Ludlow Porch (October 11, 1934 to February 11, 2011) was a comic writer from the American south. His books were successful and he was famous in the American south as a spokesperson for a certain way of life. His exposition of the rural American south stressed its quiet virtues--- humor, generosity, food and a flaunted redneck way of life which excluded none. His words were a wistful evocation of vanished times. Ludlow Porch had a radio show for maybe, decades, in which these charming vistas were sketched out. The stories he told on the air were funny, fabulous and fresh. He was taken off the air to make way for right wing political spokespeople, in the 1980s.
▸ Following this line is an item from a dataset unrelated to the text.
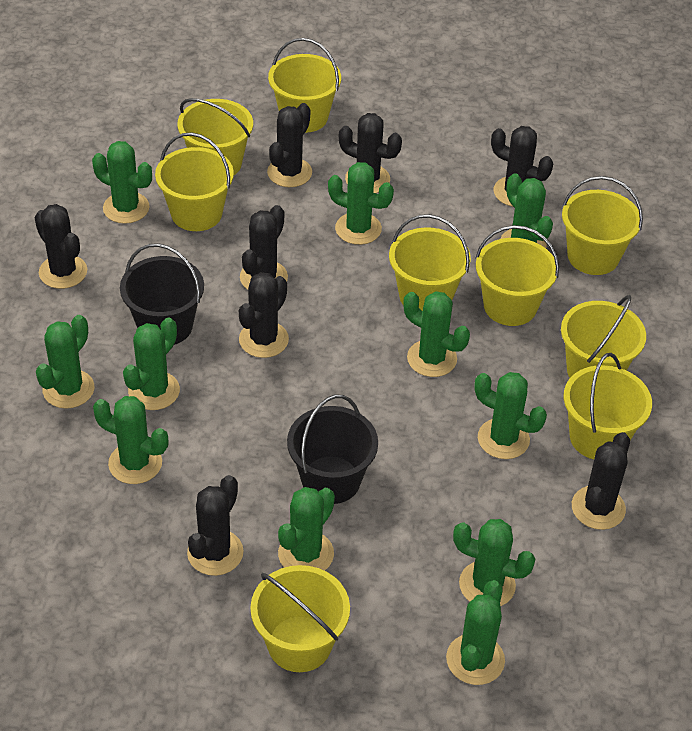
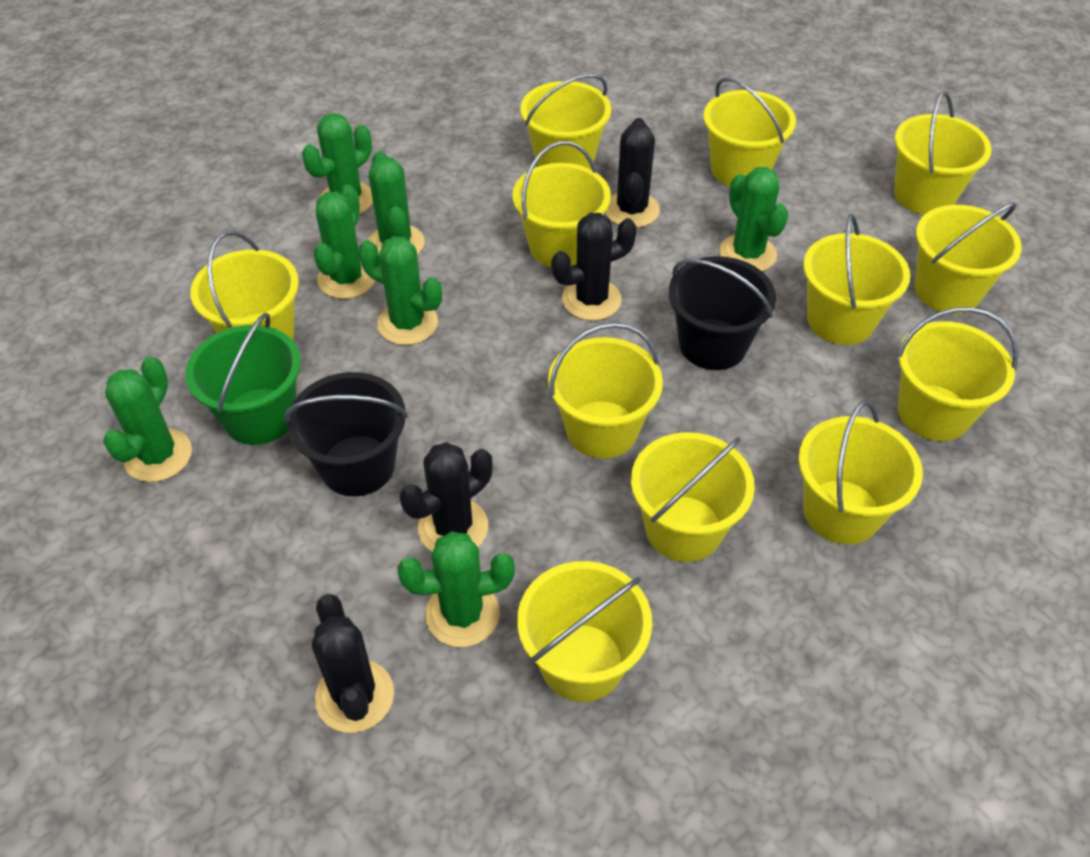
black cactus: 8 -> 4
green bucket: 0 -> 1
green cactus: 11 -> 7
yellow bucket: 9 -> 12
Ludlow Porch was the pseudonym of Bobby Crawford Hanson.He lived in North Georgia, His stepbrother was Lewis Grizzard, also once famous for his books, and also now forgotten.

Some of his books:

A view from the Porch
The cornbread chronicles (1983)
There's nothing neat about seeing your feet: the life & times of a fat American (1984)
Can I Just Do It Till I Need Glasses?: And Other Lies Grown-Ups Told You (1985)
Weirdos, winos & defrocked priests (1986)
Honest, officer, the midget was on fire when I got here (1989)
Lewis & Me & Skipper Makes 3 (1991)

The books mention cats but these references are not Ludlow Porch at his best. The cats in this imaginary and lovable south are pretty much cliches. Bad luck black cats, raining cats and dogs cats. Cathead biscuits refer to the size of that southern treat.
But who wants fiction which is all fluffy. Plenty to enjoy with Ludlow Porch without cats, and I miss him.